What Are the Indications for Performing a Dental Procedure?

A dental cleaning should be performed on your pet when gingivitis (red area along the gum lines) is seen or bleeding during brushing is noted. Many pets get their teeth cleaned once a year. A yearly cleaning is not necessarily appropriate for all pets. Diet, chewing behavior and preventative care (daily tooth brushing) are among the important factors affecting the potential of your pet getting dental disease and how fast dental disease can progress.

Larger breed dogs, who often eat only dry food and do a fair amount of recreational chewing, are not as prone to periodontal disease as are smaller dogs.
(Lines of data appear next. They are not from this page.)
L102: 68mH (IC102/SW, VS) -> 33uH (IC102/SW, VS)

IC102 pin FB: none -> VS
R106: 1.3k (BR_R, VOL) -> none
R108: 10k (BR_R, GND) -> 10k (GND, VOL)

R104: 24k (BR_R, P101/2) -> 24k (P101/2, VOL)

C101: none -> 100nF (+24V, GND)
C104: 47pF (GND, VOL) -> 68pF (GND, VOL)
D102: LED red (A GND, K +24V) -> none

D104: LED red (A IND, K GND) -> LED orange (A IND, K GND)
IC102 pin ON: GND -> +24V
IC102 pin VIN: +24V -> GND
Small dogs have more crowding of their teeth, are less likely to be eating only dry food and do less recreational chewing, all of which lead to increased risk of periodontal disease. Any damage of either the tooth or gums along the gum line will increase the likelihood of periodontal disease.

What Preoperative Examinations or Tests Are Needed?
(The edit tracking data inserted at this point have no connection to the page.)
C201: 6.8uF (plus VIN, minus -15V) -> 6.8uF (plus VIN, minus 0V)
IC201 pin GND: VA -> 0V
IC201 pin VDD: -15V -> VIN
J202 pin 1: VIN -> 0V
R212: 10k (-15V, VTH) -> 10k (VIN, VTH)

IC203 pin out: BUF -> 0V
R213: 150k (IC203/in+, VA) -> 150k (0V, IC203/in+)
A proper dental procedure for your pet requires him to be placed under general anesthesia. Prior to such a procedure, your veterinarian should perform a complete physical examination. Some basic blood tests, including evaluation of liver and kidney function and red and white blood cell counts, may also be done before an anesthetic procedure. If there is any concern of kidney disease, a urinalysis should also be part of the work-up. Concerns about heart function, such as the presence of a heart murmur, may need to be addressed.
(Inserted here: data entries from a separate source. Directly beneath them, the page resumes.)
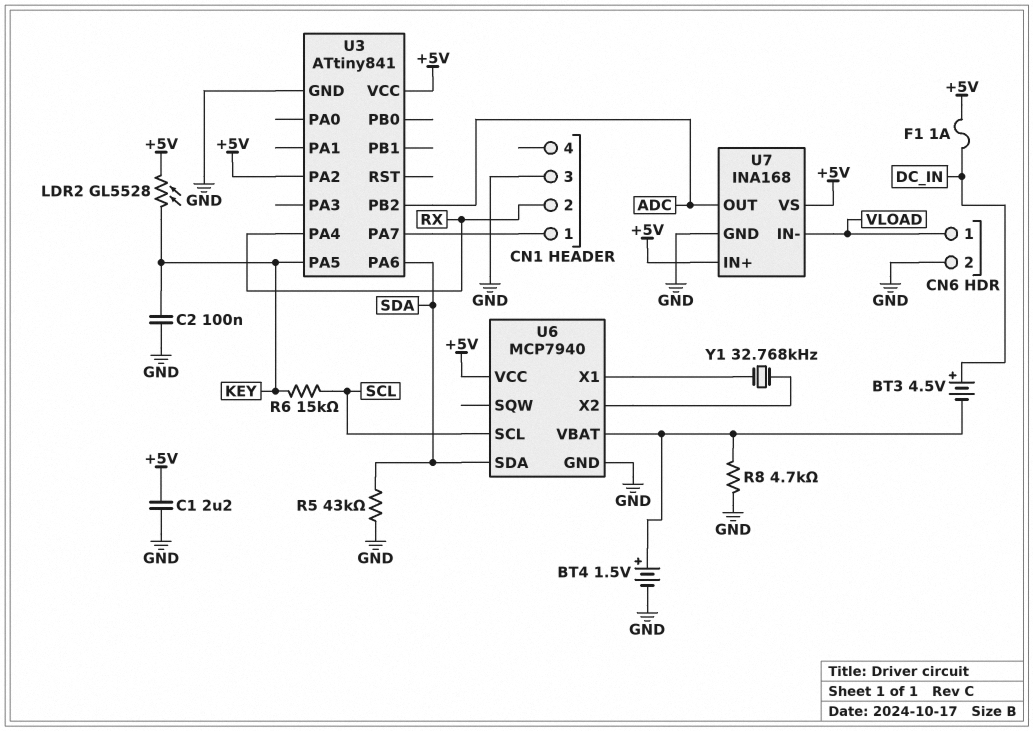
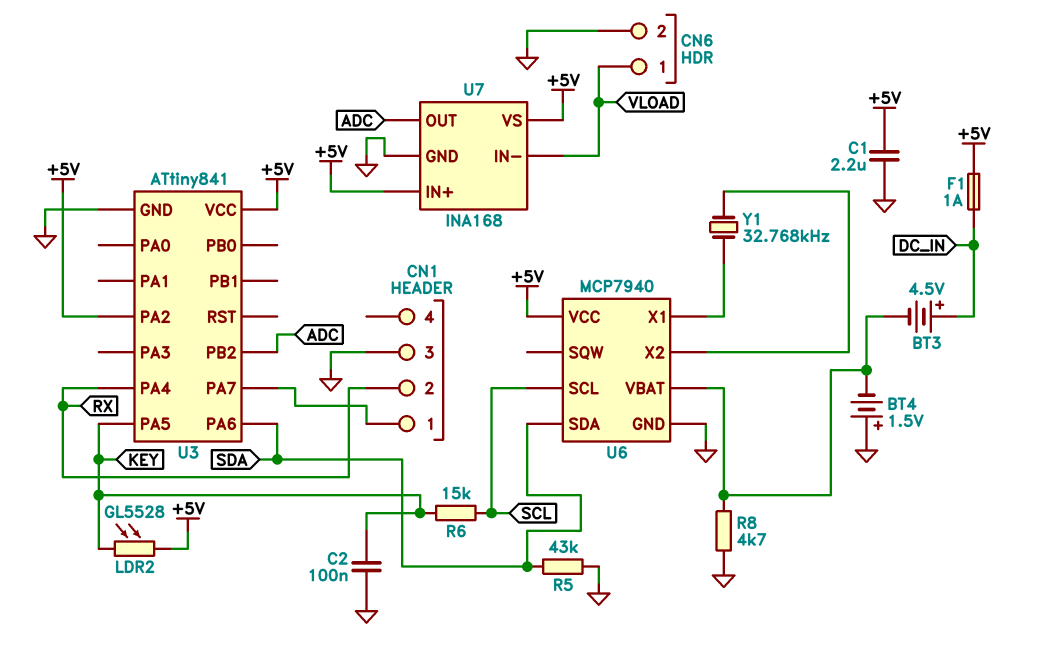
BT4: 1.5V (plus U6/VBAT, minus GND) -> 1.5V (plus GND, minus U6/VBAT)

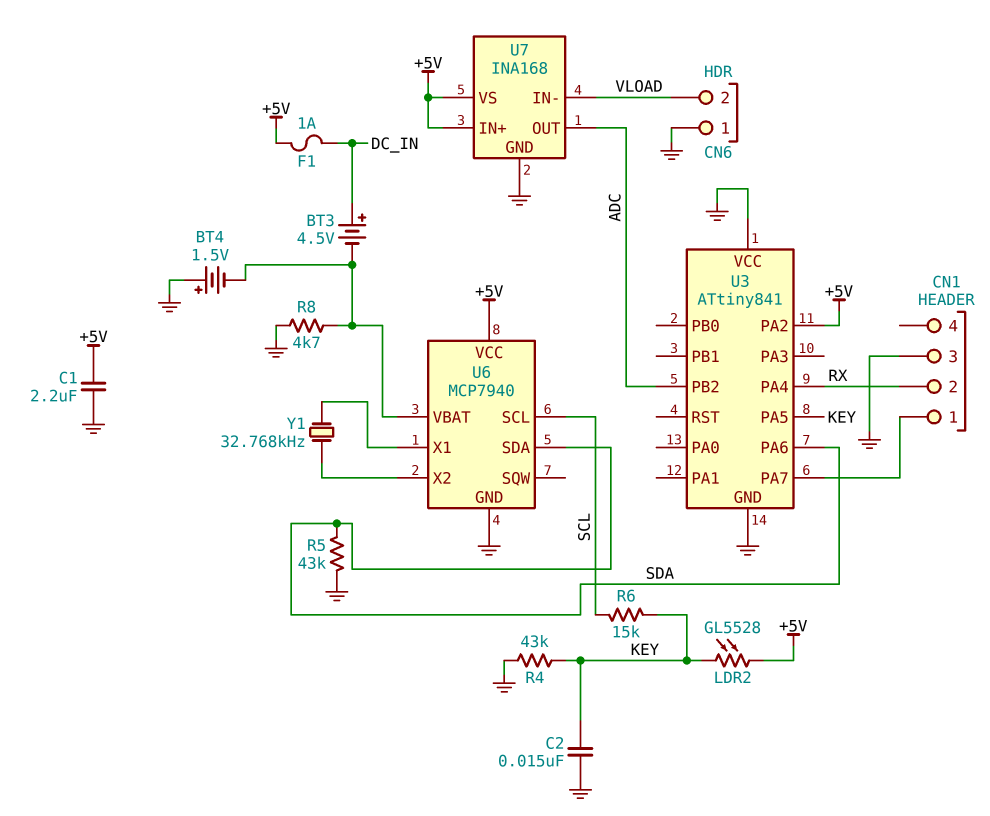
C2: 100nF (GND, KEY) -> 15nF (GND, KEY)
CN6 pin 1: VLOAD -> GND
CN6 pin 2: GND -> VLOAD
R4: none -> 43k (GND, KEY)
U3 pin VCC: +5V -> GND

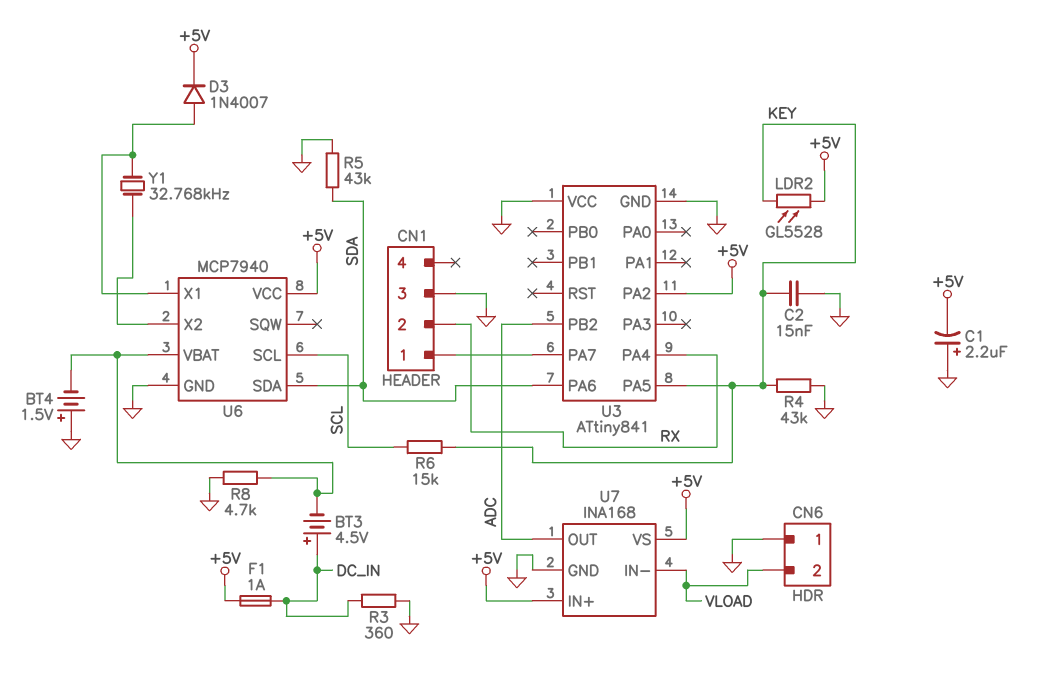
C1: 2.2uF (+5V, GND) -> 2.2uF (plus GND, minus +5V)
D3: none -> diode 1N4007 (A U6/X1, K +5V)
R3: none -> 360 (DC_IN, GND)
What Type of Anesthesia is Needed?

Your pet needs to be under general anesthesia for a dental procedure for several reasons. A complete examination and cleaning of all teeth cannot be performed efficiently and safely (for both your pet and the veterinarian) if your pet is awake. Dental radiographs (x-rays) may be helpful for appropriate evaluation of dental disease and are impossible to perform on an a pet that is awake. Any tooth extractions that may be necessary most definitely require an anesthetized patient. Even the most routine dental cleaning is a fairly wet procedure and our pets are not very good at the “rinse and spit” aspect of dentistry.

How Is the Dental Procedure Operation Done?

After your pet has been placed under general anesthesia, your veterinarian will examine all of the teeth and gums. If any periodontal pockets (loss of bone around the tooth, below the gum line) are found, dental radiographs may be done to assess the extent of damage. Appropriate treatment of diseased teeth is done. Using an ultrasonic instrument, your veterinarian will remove the tartar on the teeth by scraping the tartar with a vibrating probe. This allows minimal damage to the tooth enamel. After all the tartar and plaque has been removed, the teeth are polished with a special tooth polish.

How Long Does the Dental Procedure Take?

The length of a dental procedure can vary greatly. A straightforward cleaning may take 20-40 minutes. Any dental disease that requires more treatment than just a cleaning or any necessary tooth extractions will, of course require more time.

What Are the Risks and Complications?

The risks of a dental procedure are usually minimal. Anesthesia is never completely without risk, but advances in anesthesia protocols and monitoring can greatly reduce risks. Appropriate evaluation of your pet prior to the procedure and addressing any medical problems can also go a long way towards reducing risks of anesthesia. Other risks include excessive bleeding following tooth extractions, fracture of the tooth root or the surrounding bone, or damage to neighboring healthy teeth. The potential for these risks is remote.

What Is the Typical Postoperative Care?

Care for your pet after a dental procedure depends on the extensiveness of the procedure. Special care is usually not required after a simple cleaning. If tooth extractions or advanced periodontal treatment was performed, feeding softer food, administering antibiotics and using an oral rinse may be recommended while healing occurs.

How Long Is the Hospital Stay?

Most dental procedures are complete within one hour and your dog may only spend one day in the hospital. Any concern of recovery from the anesthesia may warrant an overnight stay in the hospital for observation.